Is she tapping into or is she reflecting, in some sense, growing concerns in this country about the war?

BARONE: I think she’s reflecting some growing concerns in the war, at least speaking to people who have those concerns. I don’t think President Bush has made a vigorous case for what’s going on in recent times.

If you watch him in past years, he tends to not make a lot of public statements in August and then come out with big ones in September, as he did in 2002, for example, when he talked to the United Nations on September 12th, and so forth.

So, yes, I think there’s some risk that Bush is getting behind there. And I think part of this is the question of the press corps. I mean, I asked the question, if a World War II-era Cindy Sheehan had gone to Hyde Park and Warm Springs and camped out and demanded a meeting with President Roosevelt, would she have received coverage from the press in the World War II era?

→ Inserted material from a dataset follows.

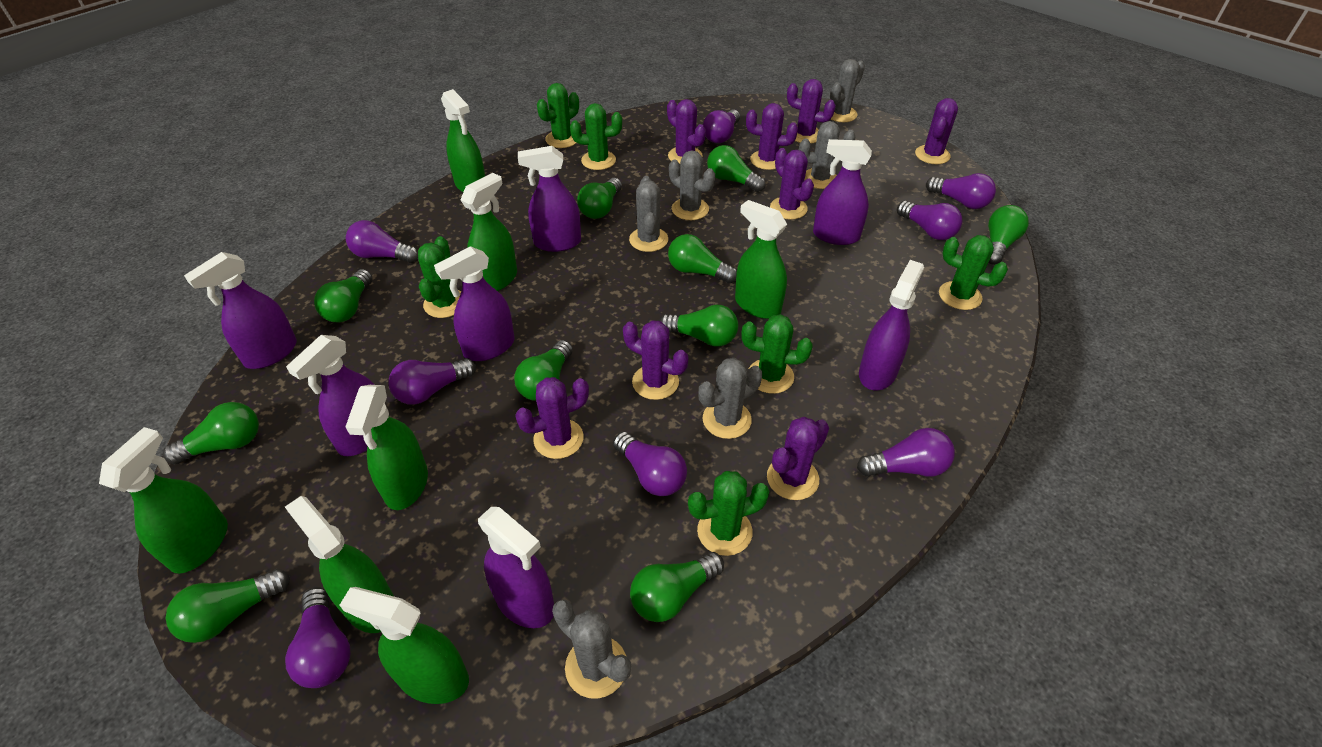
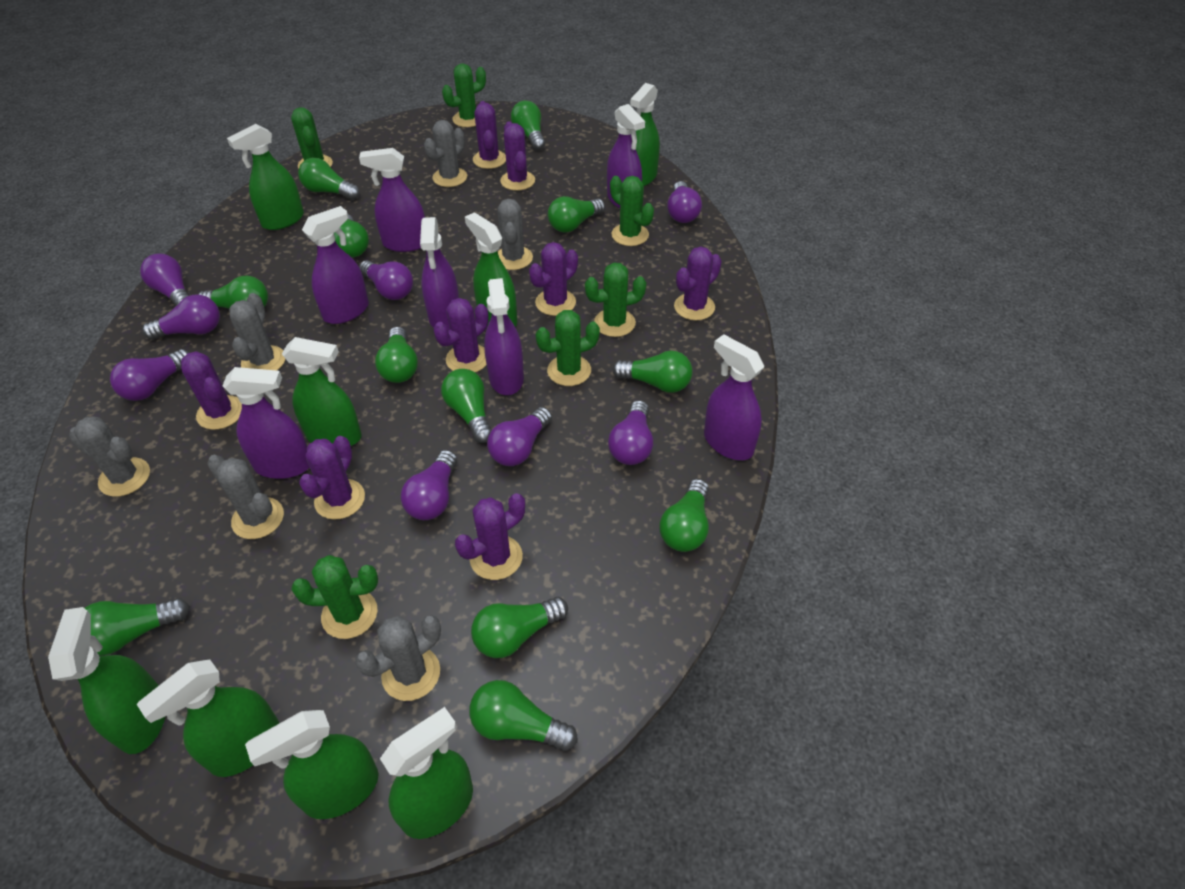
green light bulb: 10 -> 12
green spray bottle: 7 -> 8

And I’ve studied this era. And I think the answer is clearly no. She would have just been thought to have been a person who was the victim of a personal tragedy and who had gone over the bend as a result of it. And they would have mercifully given her no publicity.

We’ve got a different kind of press. Then, in World War II, the press almost unanimously wanted us to win the war. Today, we have many in the press — not most, I think — but some at least who do not want us to win this war and think that we don’t deserve to win this war. It’s a more critical press.

WALLACE: Do you think the press is wrong to report on what she’s doing?

BARONE: I think that they’re over-reporting it. I think that serious consideration ought to be given to that World War II standard. Is somebody who is obviously affected by grief and at the — echoing statements that are at the fringes of American politics, is that person entitled to get the kind of lavish publicity that some of the news outlets have been giving Cindy Sheehan? I think that’s a fair question.

WALLACE: Michael Barone, as we said, from "U.S. News & World Report," and his book of the "American Almanac of Politics," out now.